Mr. Noyes became eligible for parole in 1988, but was repeatedly denied release. Two years ago, he was granted day parole after being allowed out of jail on hundreds of escorted and unescorted temporary releases.
The National Parole Board decision noted that his performance during those releases had been good; that he has been involved in treatment programs; and that he has been in a committed marriage for several years.
He was married, with children, at the time of his arrest; he later divorced and in 1995 married a volunteer prison worker he met while on day parole.
"Your spouse is fully aware of your past and most concerned that you succeed," the decision states. "She has made it known that she would make known to the authorities any lapses on your part."
Under the conditions of release, Mr. Noyes has to take relapse-prevention treatment for sex offenders; he must not visit pornographic Web sites or chat sites on the Internet, and must make his computer hard-drive available for inspection by authorities; he cannot have contact with anyone under 18 unless supervised by an adult; he must not work with minors.
Mr. Noyes has a job with the John Howard Society, helping offenders find housing when they leave jail.
Mrs. Halliday-Sumner said the key aspect of Mr. Noyes's release is the set of conditions imposed on him by the National Parole Board.
"A dangerous offender can be let out on parole, but people should understand that when there is an indeterminate sentence, parole lasts for the rest of their lives.
"They can pull him [in]at any time. And they can change the conditions if they have grounds. He is not going to be walking free without [parole officials]knowing where he is."
But Mrs. Halliday-Sumner said she is disturbed that the community he is living in hasn't been notified.
"If a community is prepared for a sex offender coming to live there, it is more likely that the children will be," she said. "Parents and the sex offender's co-workers and friends will know what to watch for. If [the offender]begins to fall into old patterns, they will probably notice first and will be able to notify the police."
Mrs. Halliday-Sumner said a study of more than 3,000 sex offenders, including pedophiles, in Canada found that about one-third had a 67-per-cent risk of being back in jail within two years.

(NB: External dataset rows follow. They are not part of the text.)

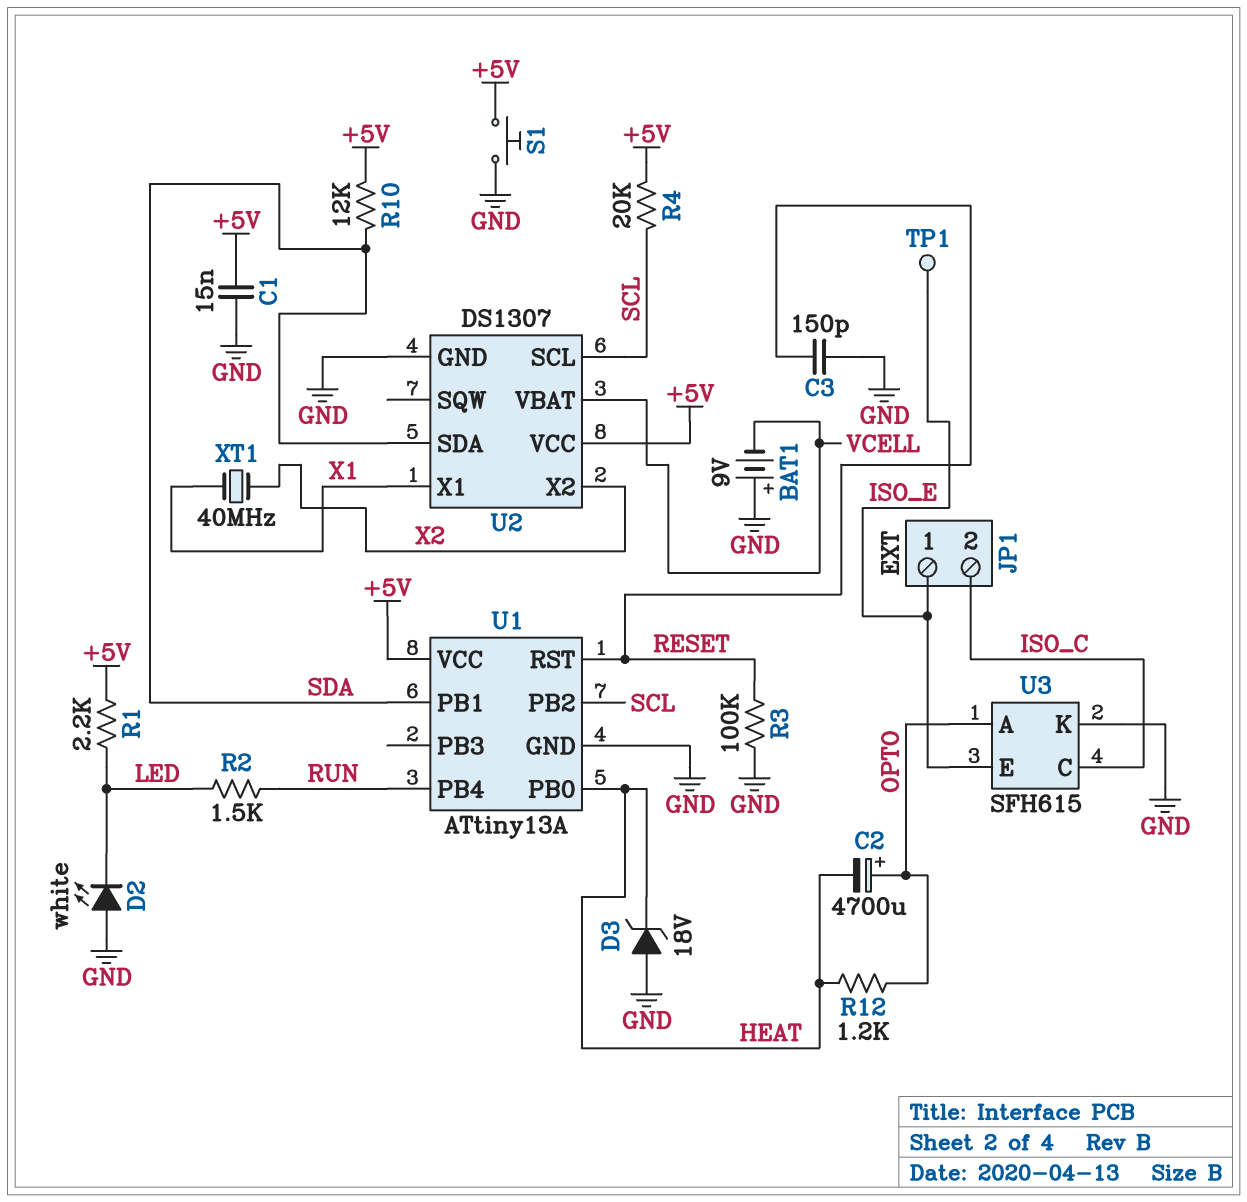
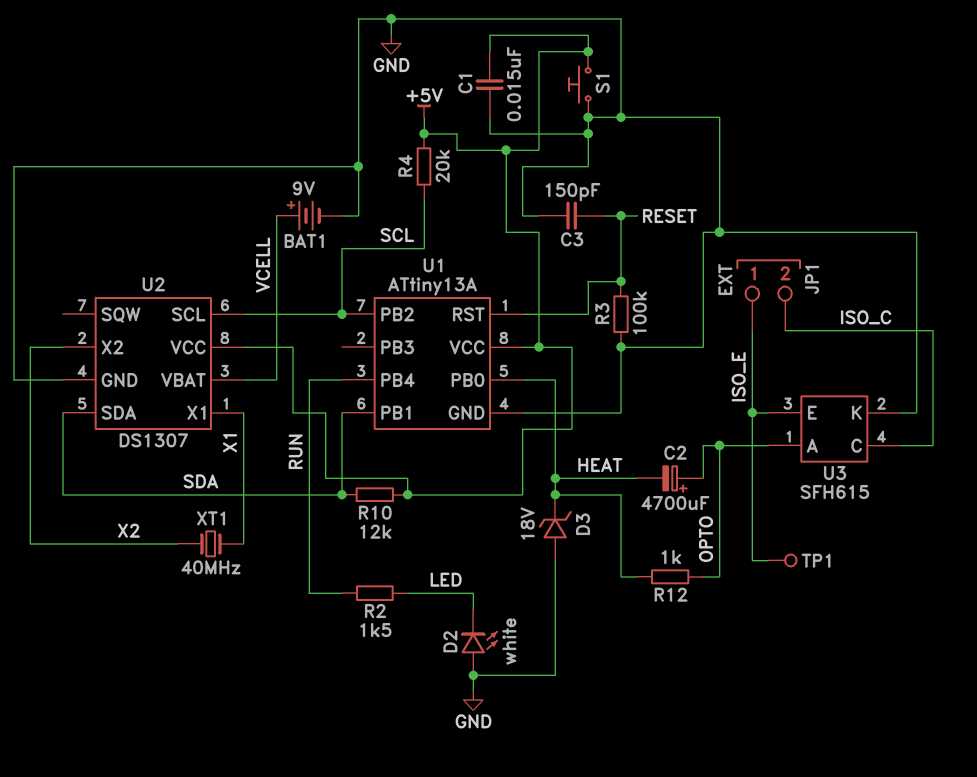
BAT1: 9V (plus GND, minus VCELL) -> 9V (plus VCELL, minus GND)
R1: 2.2k (+5V, LED) -> none
R12: 1.2k (HEAT, OPTO) -> 1k (HEAT, OPTO)

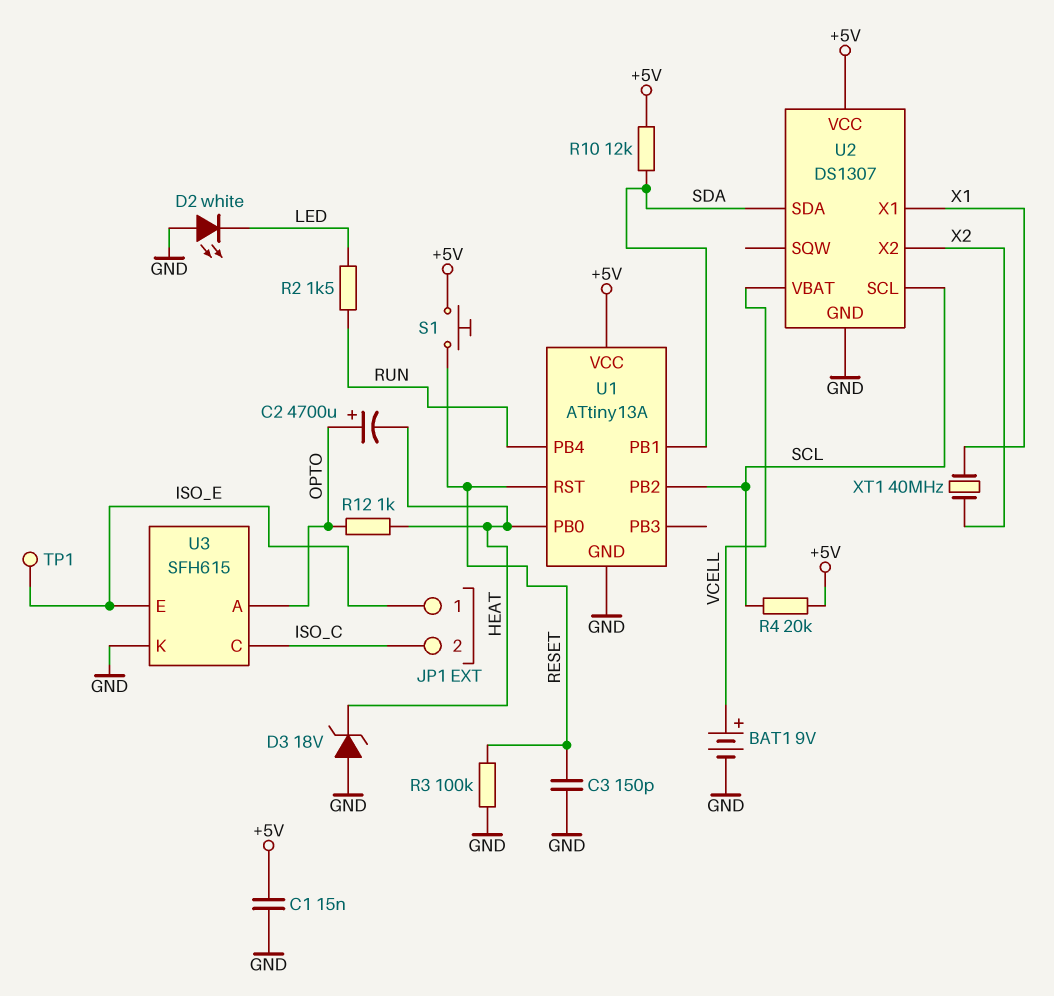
S1: button (+5V, GND) -> button (+5V, RESET)

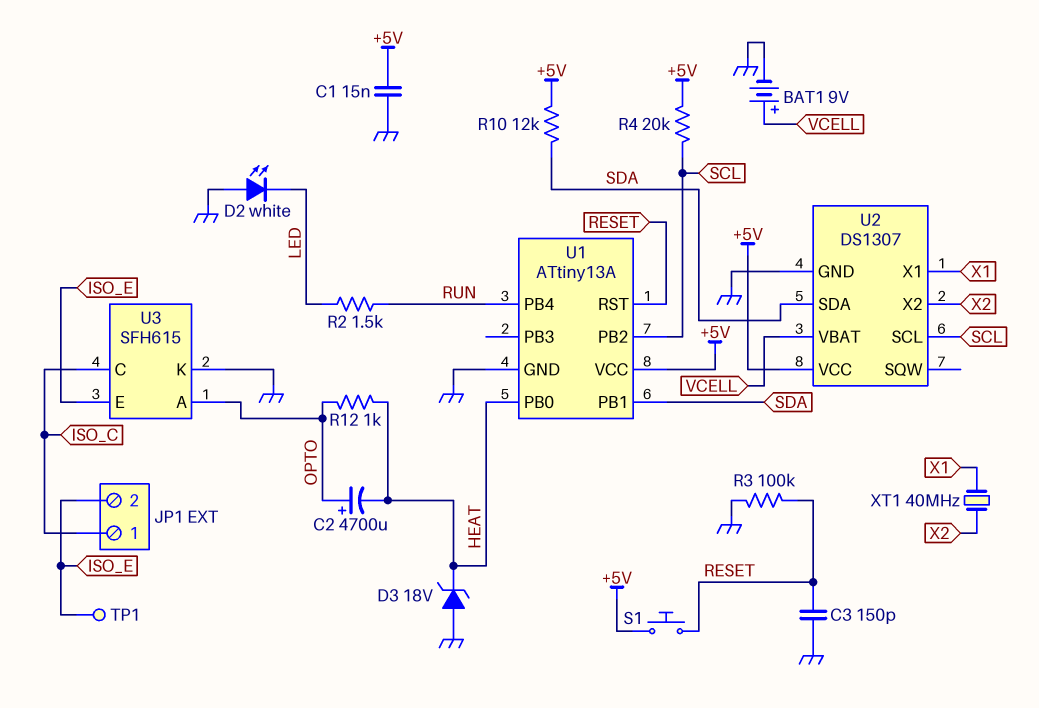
JP1 pin 1: ISO_E -> ISO_C
JP1 pin 2: ISO_C -> ISO_E

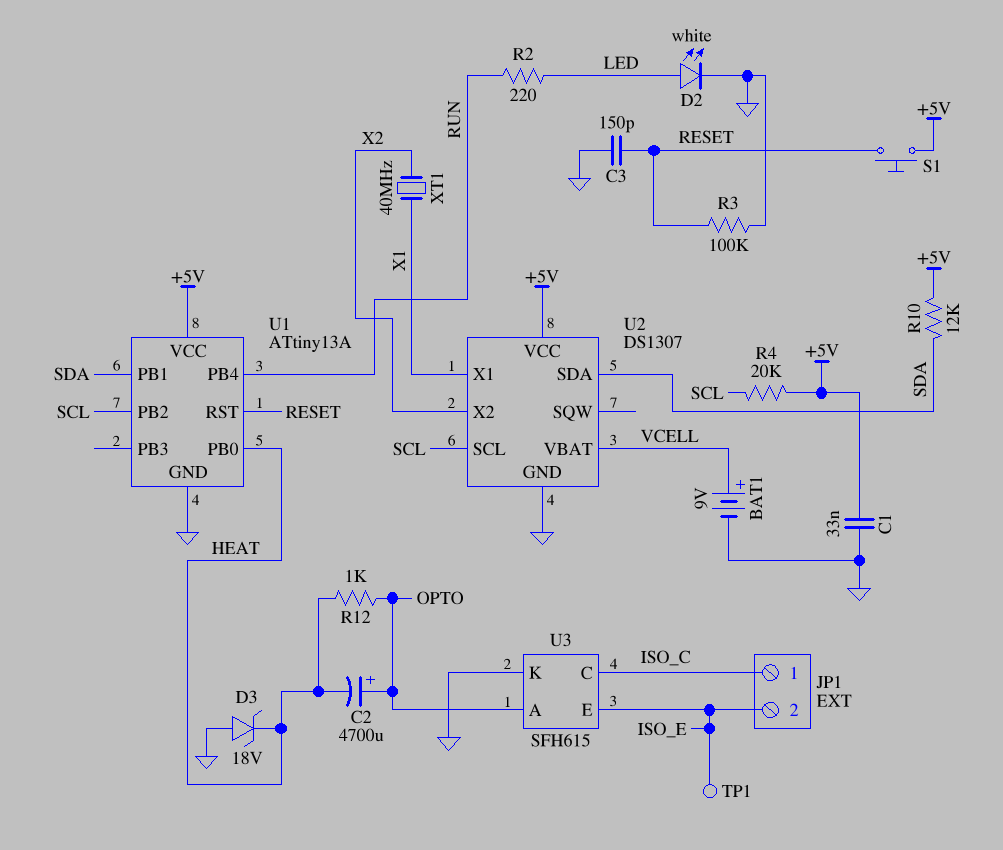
C1: 15nF (+5V, GND) -> 33nF (+5V, GND)
D2: LED white (A GND, K LED) -> LED white (A LED, K GND)
R2: 1.5k (LED, RUN) -> 220 (LED, RUN)

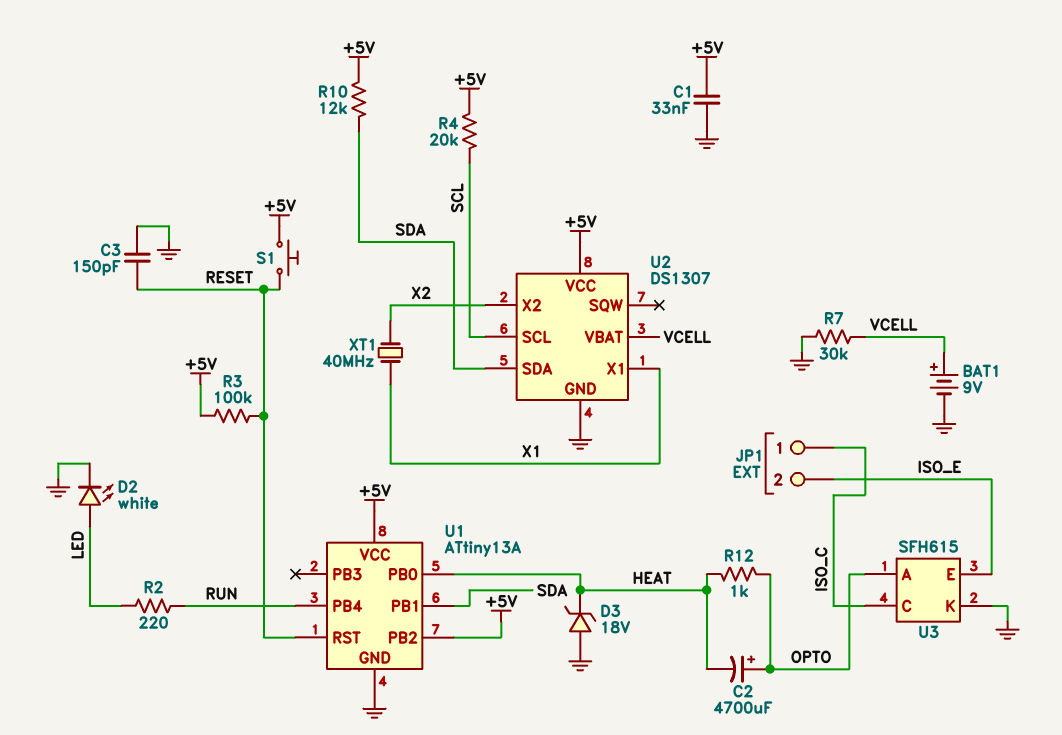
R3: 100k (GND, RESET) -> 100k (+5V, RESET)
R7: none -> 30k (GND, VCELL)
TP1: test point (ISO_E) -> none
U1 pin PB2: SCL -> +5V

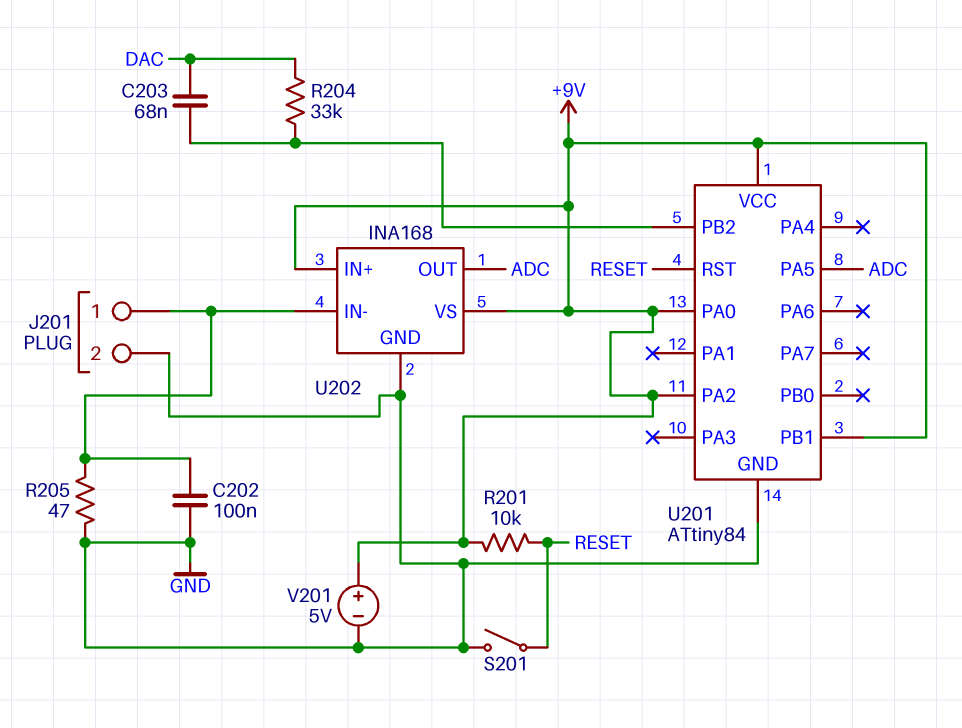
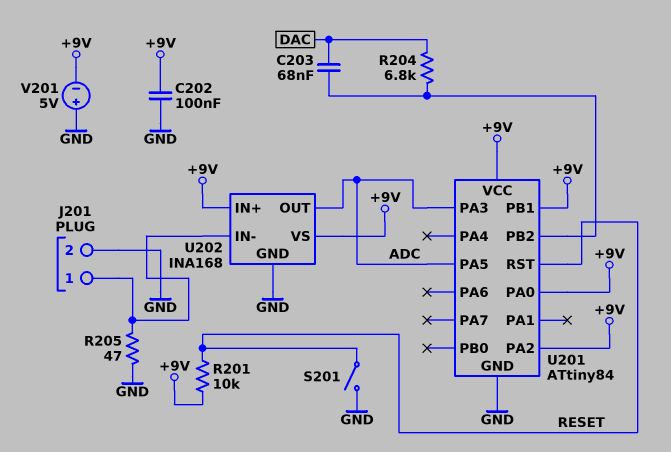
C202: 100nF (GND, J201/1) -> 100nF (+9V, GND)
R204: 33k (DAC, U201/PB2) -> 6.8k (DAC, U201/PB2)
U201 pin PA3: none -> ADC
V201: 5V (plus +9V, minus GND) -> 5V (plus GND, minus +9V)

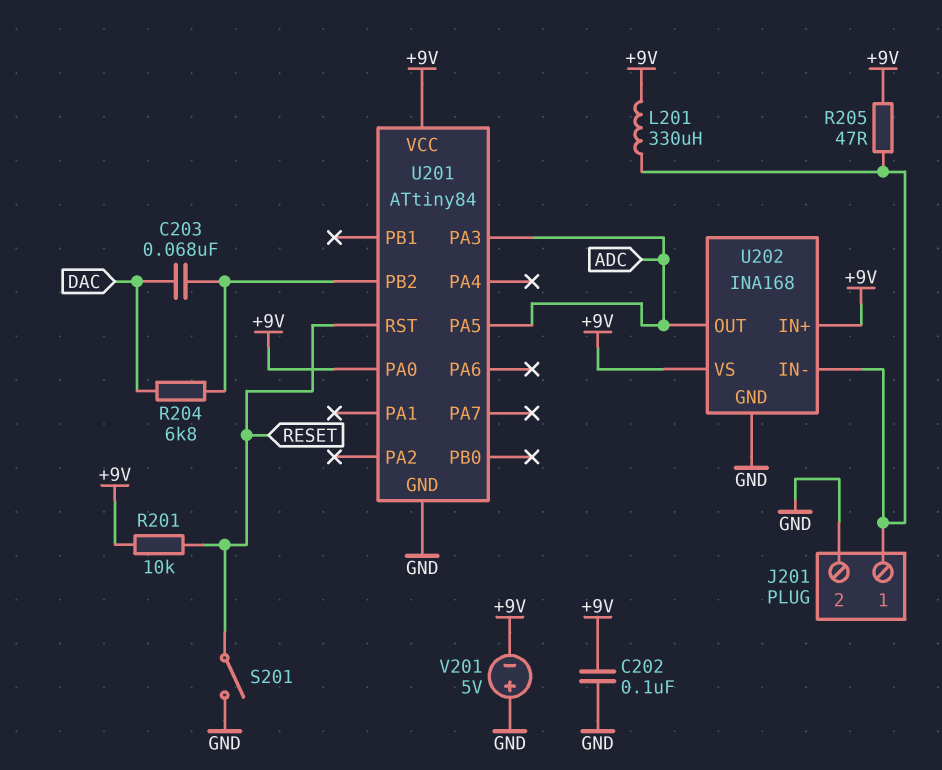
L201: none -> 330uH (+9V, J201/1)
R205: 47 (GND, J201/1) -> 47 (+9V, J201/1)
U201 pin PA2: +9V -> none
U201 pin PB1: +9V -> none

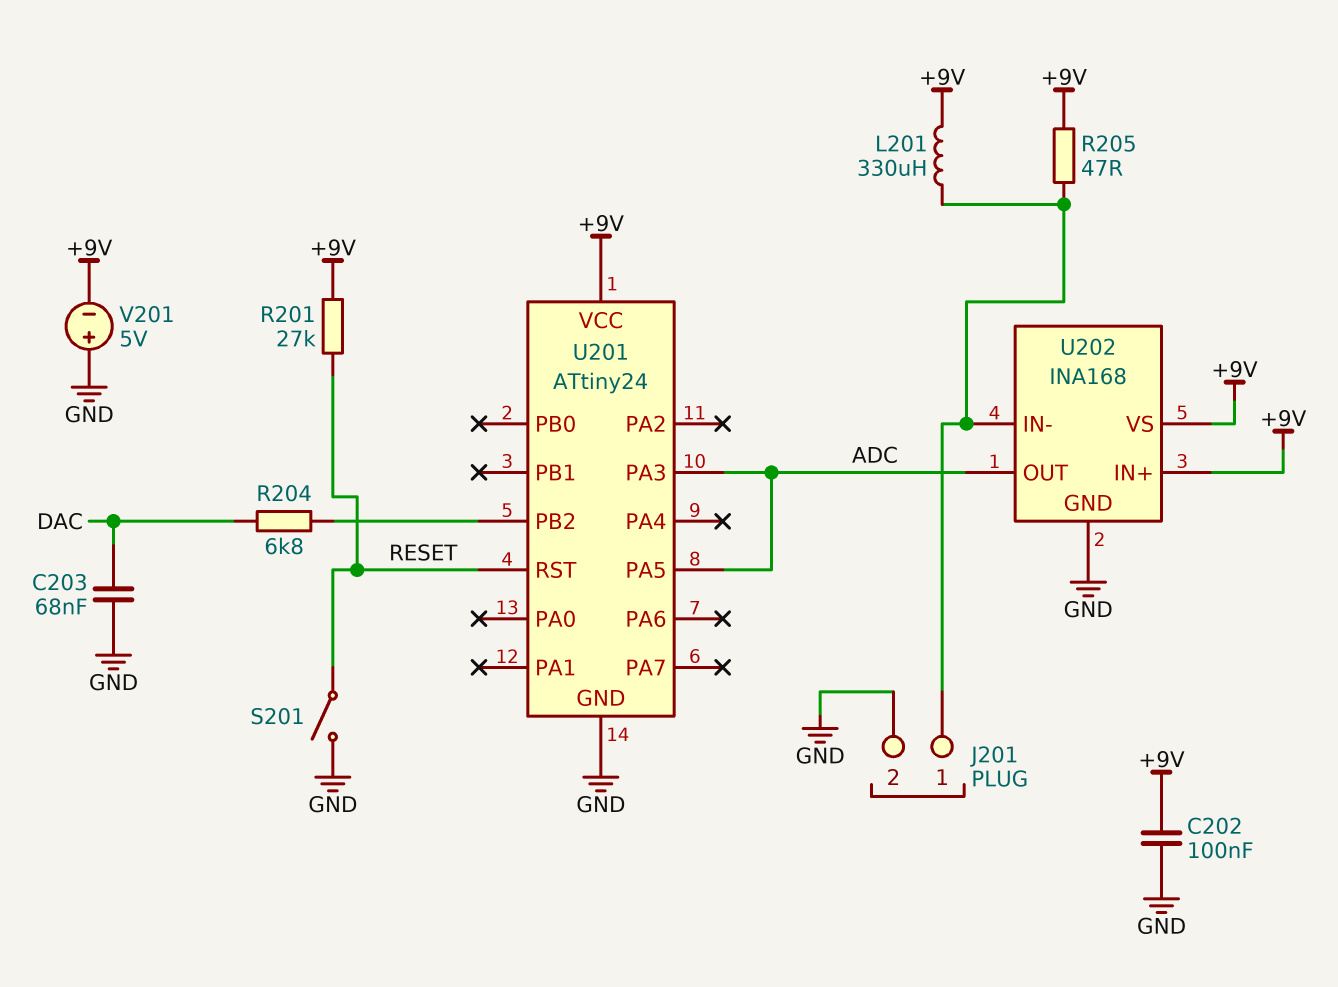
C203: 68nF (DAC, U201/PB2) -> 68nF (DAC, GND)
R201: 10k (+9V, RESET) -> 27k (+9V, RESET)
U201: ATtiny84 -> ATtiny24
U201 pin PA0: +9V -> none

However, she said that despite the high recidivism rate, it is unrealistic to suggest that sex offenders be kept in jail indefinitely.
"I don't say lock them away forever, but they need to be monitored and controlled for the rest of their lives," she said.
The federal Liberal government's long-promised sex-offender registry would not apply to Mr. Noyes, because, to avoid challenges under the Charter of Rights and Freedoms, it would list only those convicted after it is proclaimed law. Ontario's registry, currently the only one in the country, also is not retroactive.
Mr. Noyes assaulted his child victims between 1970 and 1985 in attacks that included fondling, fellatio and masturbation. He moved from one school district to the next when suspicions were raised about his activities.
The National Parole Board noted that he committed hundreds of assaults, although he was charged with only 19.
"Clearly you were not charged with all incidents of inappropriate sexual behaviour," the board states in reviewing his case. ". . . It was through your position as an educator/coach/counsellor that you gained access to these children; it was through their trust placed in your position that you 'groomed' them to submit to your wishes. Your behaviour was predatory and callous with respect to the emotional trauma suffered by the victims."
When Mr. Noyes applied for day parole in 2000, the B.C. government objected, saying he still posed a risk to the community.